[HBR] Present day HBR
W6ph at aol.com
W6ph at aol.com
Sun Jan 9 13:36:20 EST 2011
In a message dated 1/9/2011 9:01:43 AM Pacific Standard Time,
hbr-request at mailman.qth.net writes:
I'm assuming the goals of 'you can build it' and 'it will outperform
most commercial sets of equivalent technology' would stay the same. I
think that would mean keeping the plug in coils.

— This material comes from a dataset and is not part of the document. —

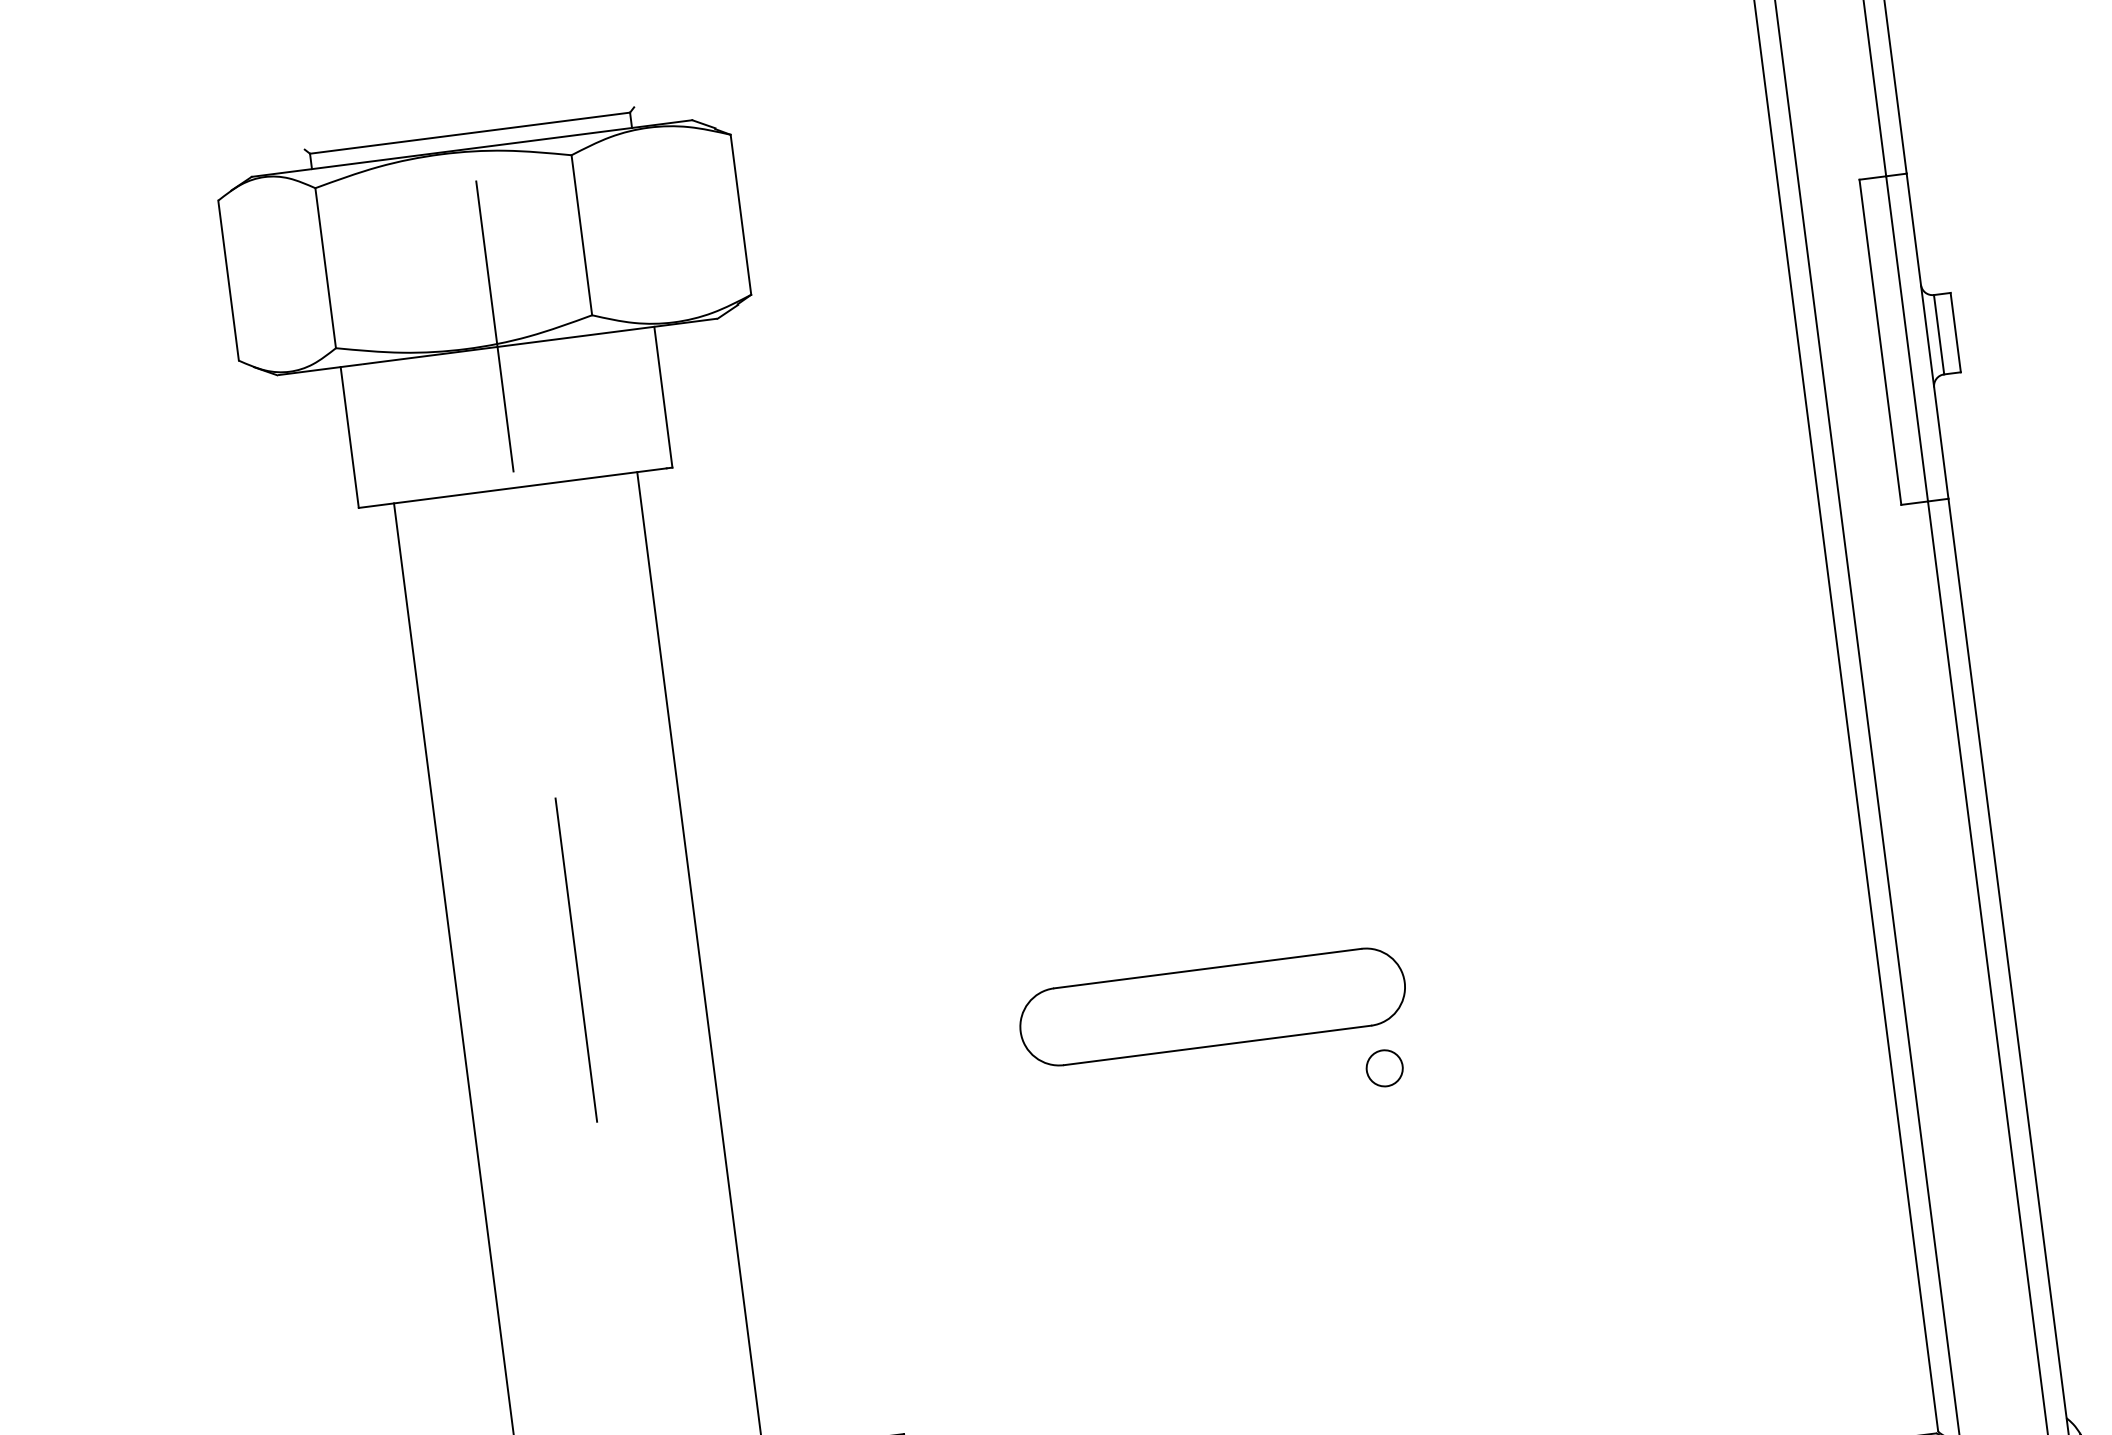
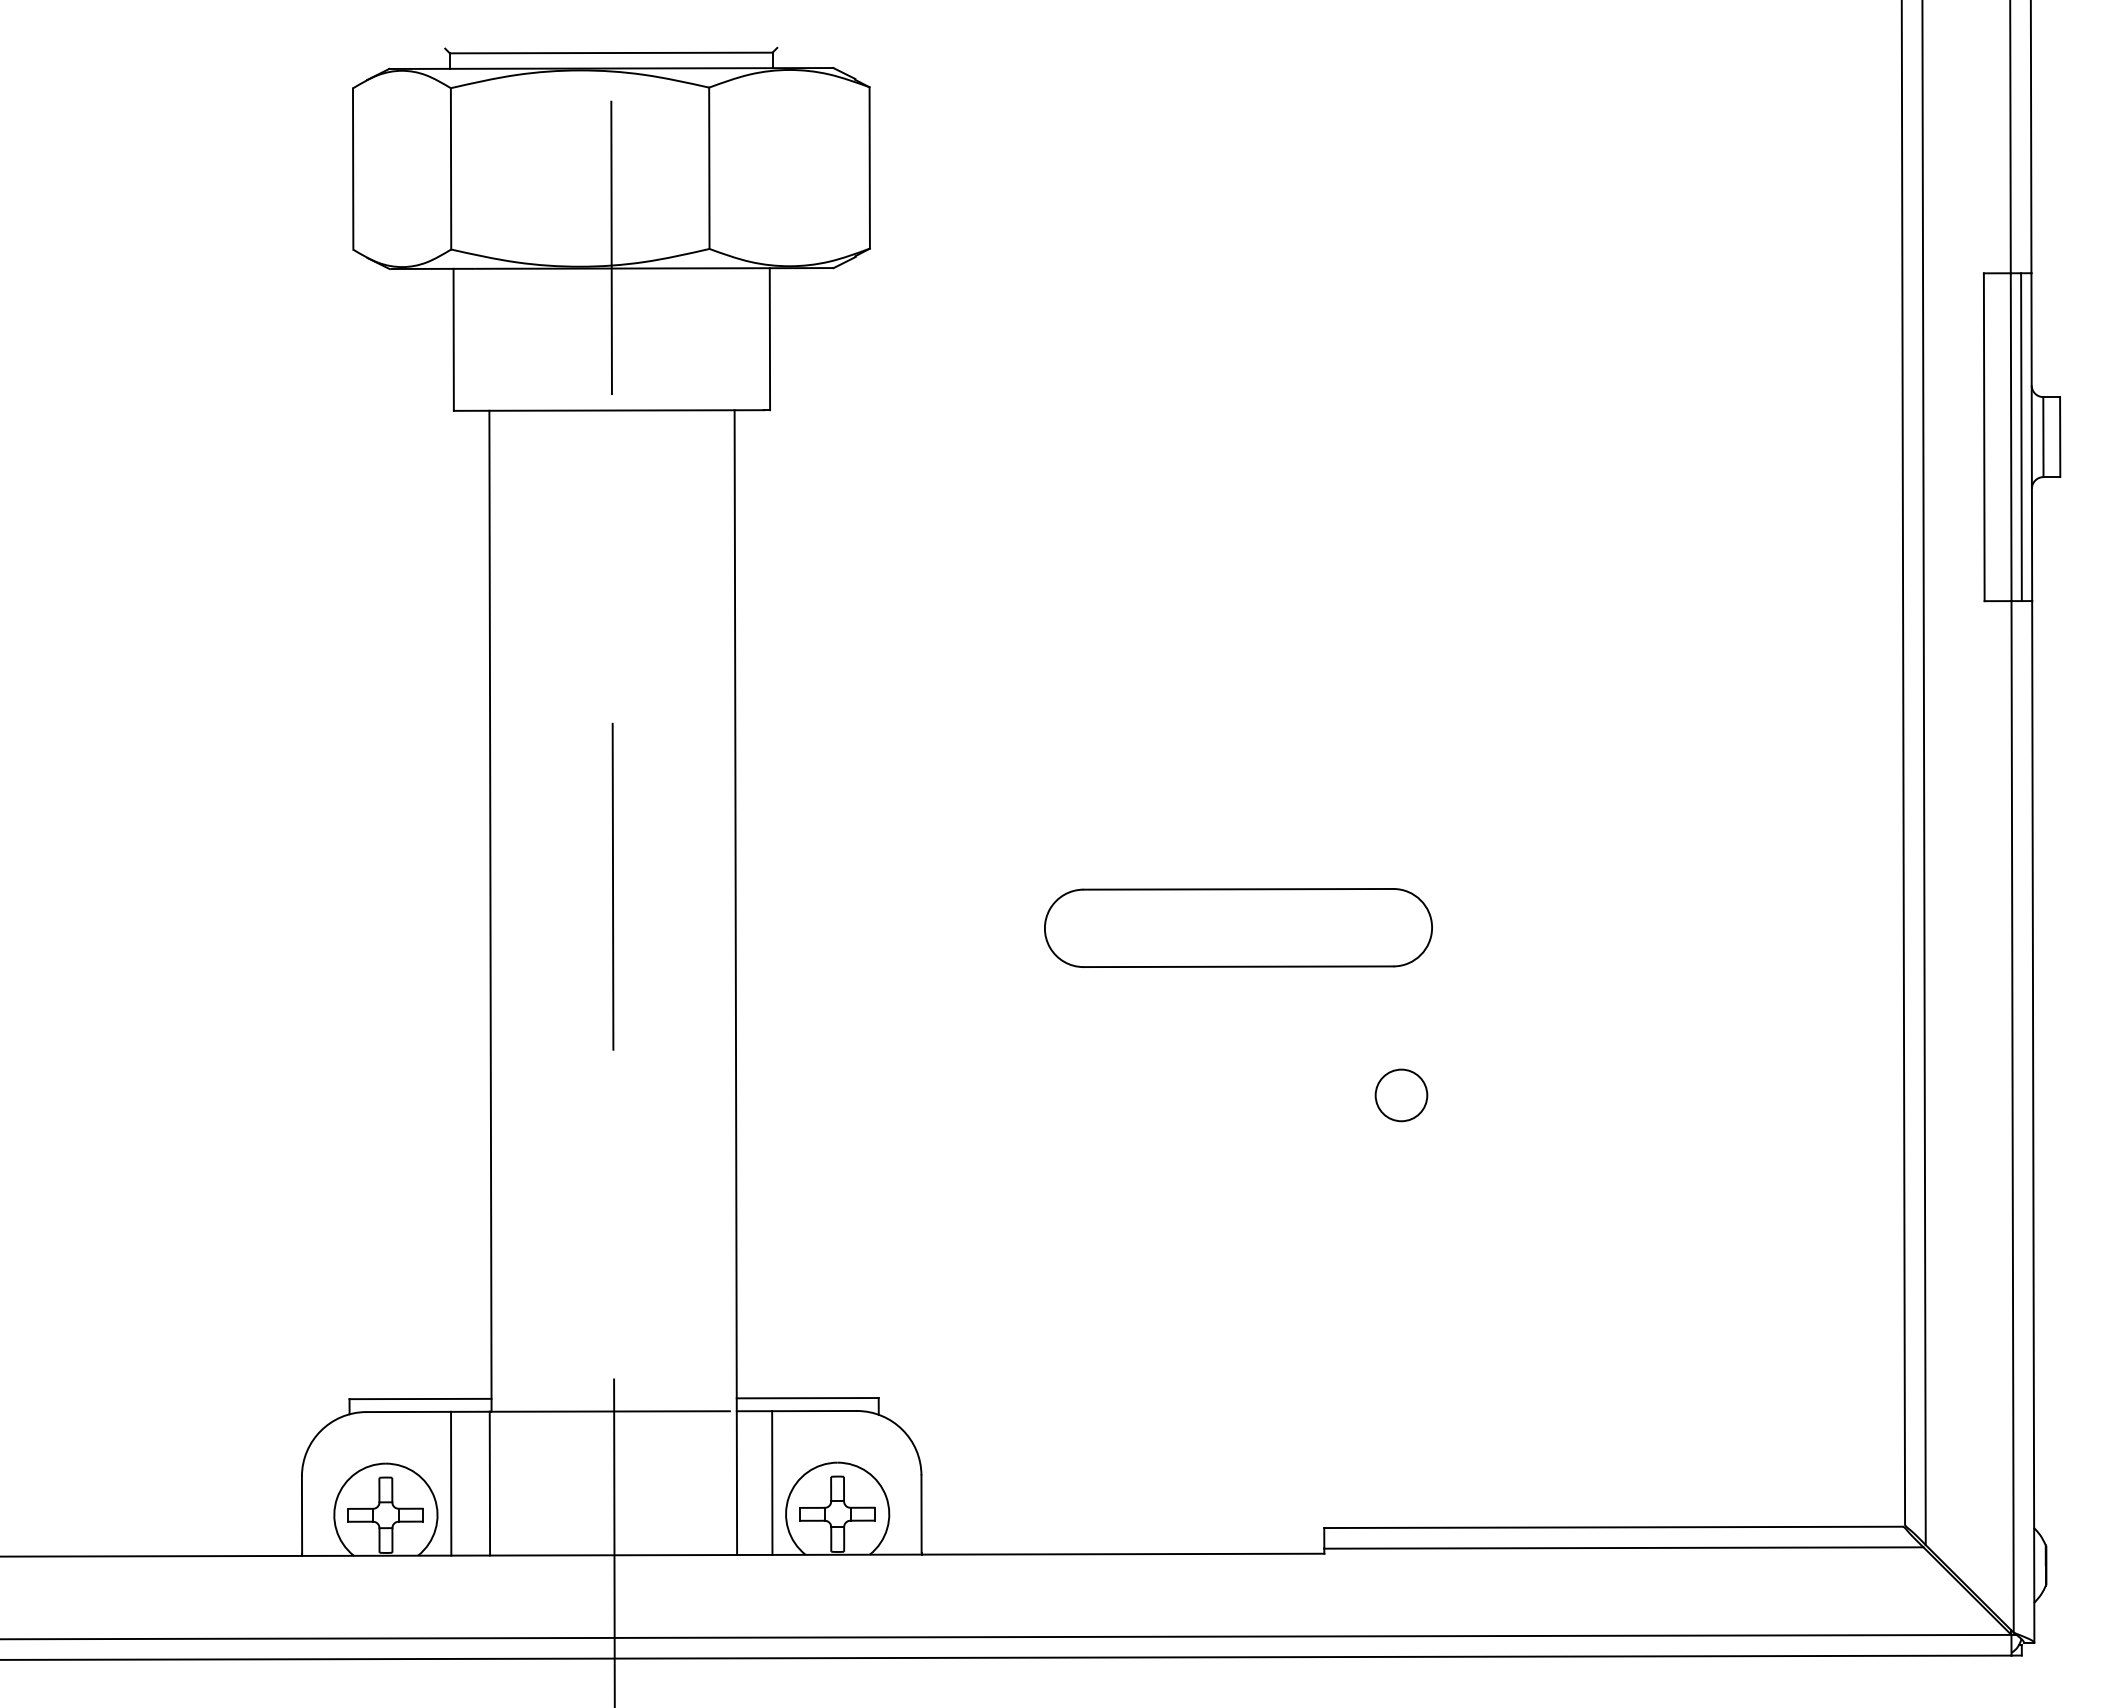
line: (1917, 337) -> (2021, 437), added
part: (1212, 1006) -> (1238, 927), moved
circle: (1384, 1068) -> (1401, 1095), size x1.43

Beyond that, however, things are less certain.
Thoughts, anyone?
Walt Hutchens
KJ4KV
A good question. Considering the lack of parts availability, there would
be significant changes.
Ted liked the idea of plug-in coils for simplicity as well as better
performance. Today he might
settle for a single band design with permanent coils and individual
converters for other bands
of interest. I don't think he would change his philosophy of aversion to
bandswitching. He may
have gravitated to a single conversion design with crystal filters at an IF
of 1600 KHz (or some
other frequency) similar to the Heathkit SB series. He wouldn't have the
closeness to an
industrial supplier that he had with the old JW Miller company. That
kinship was one of the
reasons that the HBR was so successful.
Today it is still possible to build a similar receiver with a few
mechanical and electrical
compromises without straying from the original design. IF transformers and
BFO
transformers for 85 KHz and 1415 KHz are ubiquitous from the thousands of
WW II
command sets. FM receiver tuning capacitors are available or the tuning
capacitors
from the command sets could be used with some modification. He may have
opted
for a dual section variable (for first mixer and first LO) and used another
variable
capacitor to peak the RF section, preselector style. Vacuum tubes are
still readily
available. The HBR that we build today may not look as pretty but would
function
well and give the builder the pride of his own workmanship.
When reading his notes in "Recollections of a Receiver", it is obvious that
Ted wanted
to stay away from the edges of performance to give room for the average
TD&H to be
successful in building this receiver. His design still trumps any of the
postwar
commercial receiver designs that were affordable.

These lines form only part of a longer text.